Lithuania-based digital marketplace

Eneba is a Lithuania-based digital marketplace for video game keys and digital entertainment products. Founded in 2018, the company lists game keys, downloadable content, gift cards, subscriptions, and in-game currencies from sellers.

== History ==
Eneba was established in 2018 by Vytis Uogintas and Žygimantas Mikšta in Kaunas, Lithuania. A UK holding company, Eneba Holdings Limited, was incorporated on 17 July 2019 in London. Uogintas and Mikšta had been business partners since 2012, having previously co-founded digital marketing company SeoHelis and advertising agency Kokosas. In 2016, they created the software company Helis LT, which was later sold to Tesonet.

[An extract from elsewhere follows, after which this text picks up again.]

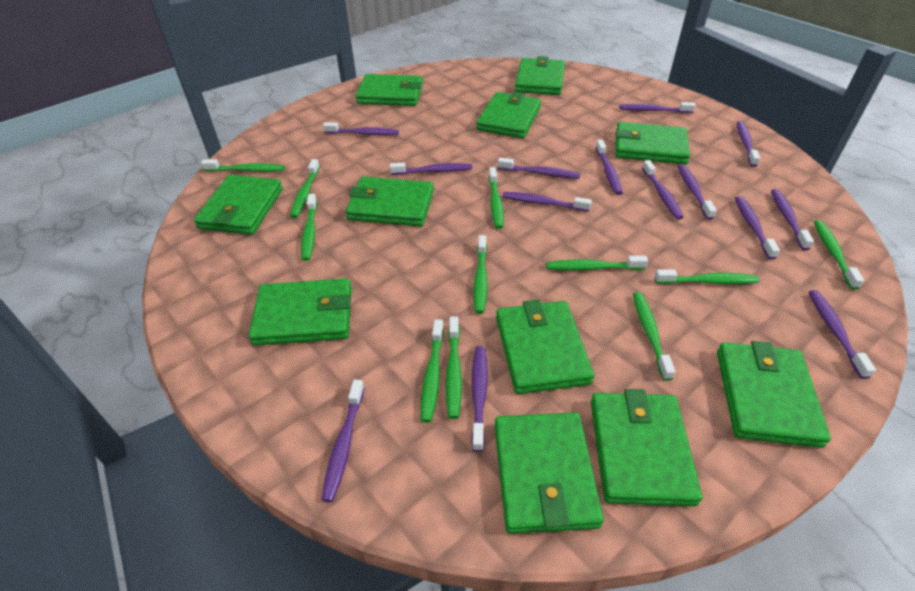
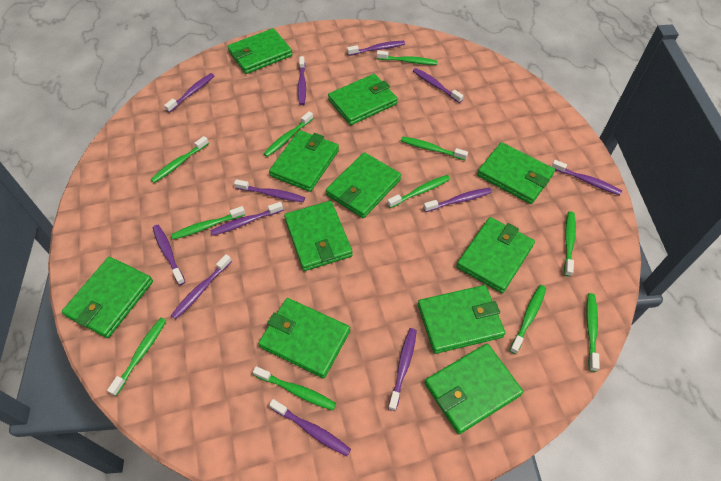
purple toothbrush: 14 -> 12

In October 2019, Eneba received a €2.5 million investment from InReach Ventures. It was one of the largest early-stage investments in Lithuania at the time. In December 2020, Eneba raised $8 million from Practica Capital, InReach Ventures, FJ Labs, and angel investors. At the time, the company reported approximately 26 million unique users and around 130 employees. In 2020, Tech.eu and TechCrunch reported that the United States was among Eneba’s fastest-growing markets. In April 2022, Nuvei announced a payments partnership with Eneba, enabling over 530 payment methods. Nuvei stated the platform had approximately 5 million active users at that time.

In June 2024, Eneba partnered with dLocal to add local payment methods in several Latin American markets, including Brazil, Mexico, Colombia, and Argentina. In September 2024, Eneba signed a distribution agreement with Garena to offer Garena Shells in the United States, Europe, the Middle East and North Africa, and CIS markets, excluding Russia and Belarus. In November 2025, the Lithuanian national development finance institution ILTE issued a €10 million loan for Eneba to develop an AI-based recommendation system for a mobile games platform.

== Products ==
The platform lists game keys, downloadable content, in-game currencies, gift cards, subscriptions, and top-ups from third-party sellers. In 2020, Eneba implemented a proprietary risk-management system to manage refunds and mitigate fraud. As of 2024, the catalogue included over 100,000 products.